Specifically, acute tubular necrosis can result from any of the following:
diseased tubular epithelium that allows leakage of glomerular filtrate across the membranes and reabsorption of filtrate into the blood
obstructed urine flow from the collection of damaged cells, casts, red blood cells (RBCs), and other cellular debris within the tubular walls
ischemic injury to glomerular epithelial cells, resulting in cellular collapse and decreased glomerular capillary permeability
ischemic injury to vascular endothelium, eventually resulting in cellular swelling, sludging, and tubular obstruction.
Complications
Nephrotoxic acute tubular necrosis doesn’t damage the basement membrane of the nephron, so it’s potentially reversible. However, ischemic acute tubular necrosis can damage the epithelial and basement membranes and can cause lesions in the renal interstitium. Infections (usually septicemia) can complicate up to 70% of all cases and are the leading cause of death. GI hemorrhage, fluid and electrolyte imbalances, and cardiovascular dysfunction may occur during the acute phase or in the recovery phase. Hyperkalemia is the most immediate life-threatening complication. Neurologic complications commonly occur in elderly patients and occasionally in younger ones. Hypercalcemia may occur during the recovery phase.
Assessment
The patient’s history may include an ischemic or nephrotoxic injury that can cause acute tubular necrosis. The signs of acute tubular necrosis may be obscured by the patient’s primary disease.
You may first note that the patient’s urine output may be oliguric (less than 400 ml/24 hours)—this occurs in 50% of patients; in the remainder, urine output may be less than 100 ml/24 hours for several days.
Inspection may reveal evidence of bleeding abnormalities such as petechiae and ecchymoses. Hematemesis may occur. The skin may be dry and pruritic and, rarely, a uremic frost may be present. Mucous membranes may be dry, and the breath may have a uremic odor.
The patient may exhibit evidence of central nervous system involvement, such as lethargy, somnolence, confusion, disorientation, asterixis, agitation, myoclonic muscle twitching and, possibly, seizures.

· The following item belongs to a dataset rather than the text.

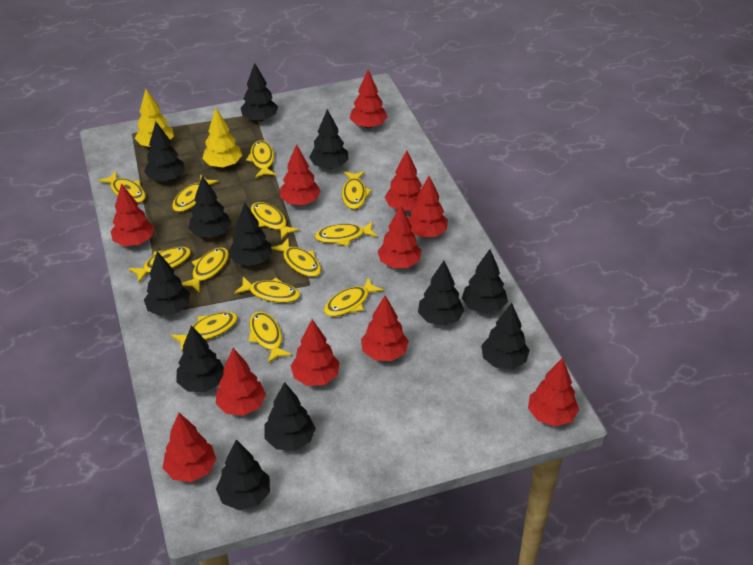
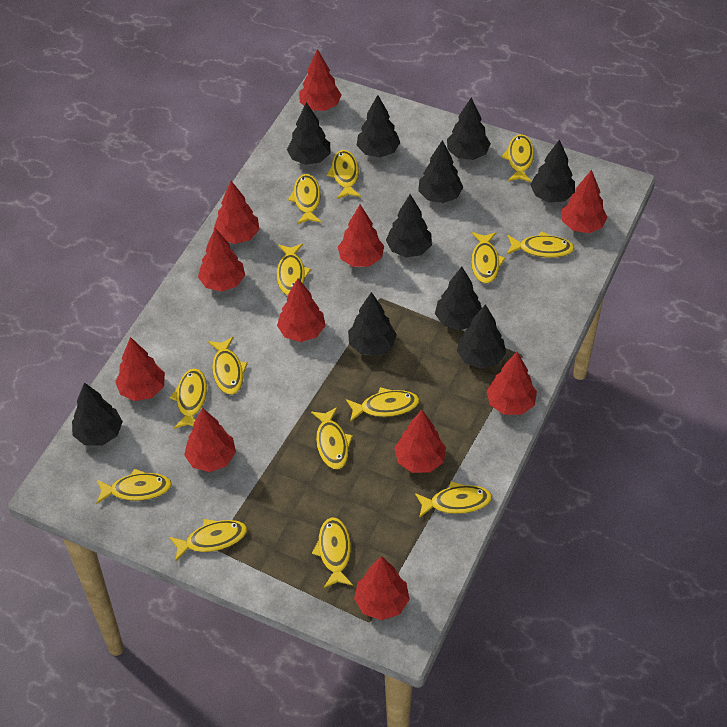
black tree: 12 -> 10
yellow fish: 13 -> 14
yellow tree: 2 -> 0

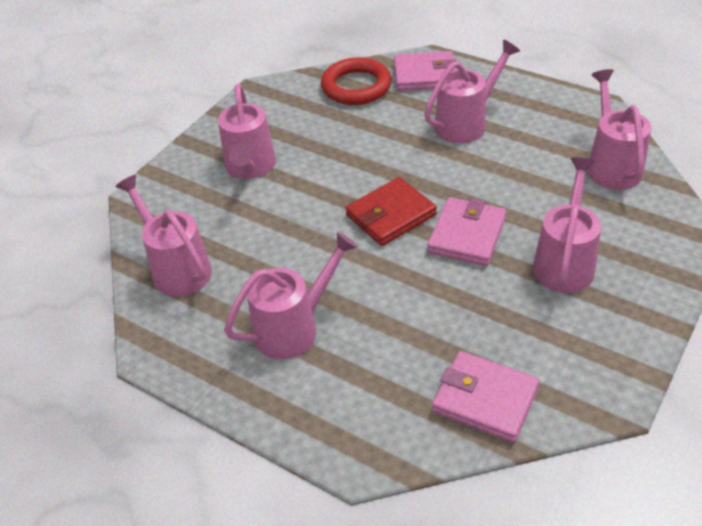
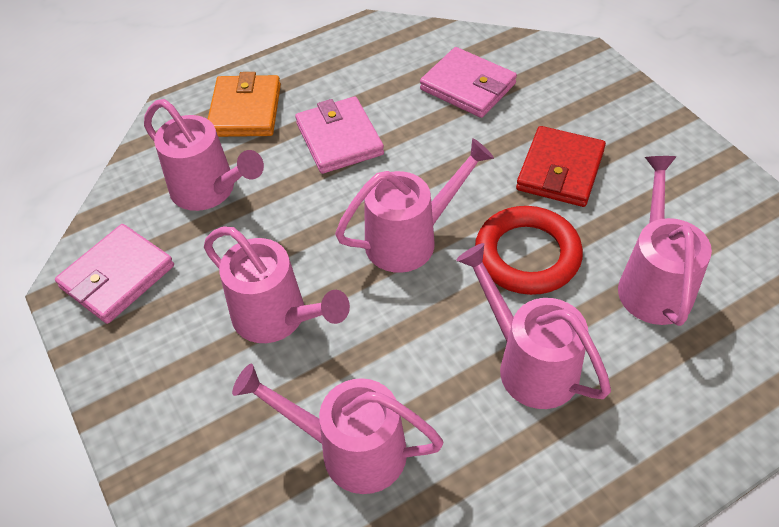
orange wallet: 0 -> 1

Auscultation may reveal tachycardia and, possibly, an irregular rhythm. Rarely, a pericardial friction rub can be heard, indicating pericarditis. Basilar crackles bilaterally may occur if heart failure is present. Palpation and percussion may reveal abdominal pain, if pancreatitis or peritonitis occurs, and peripheral edema, if heart failure is present. Hypertension may also occur from fluid volume overload.
Fever and chills can signal the onset of infection.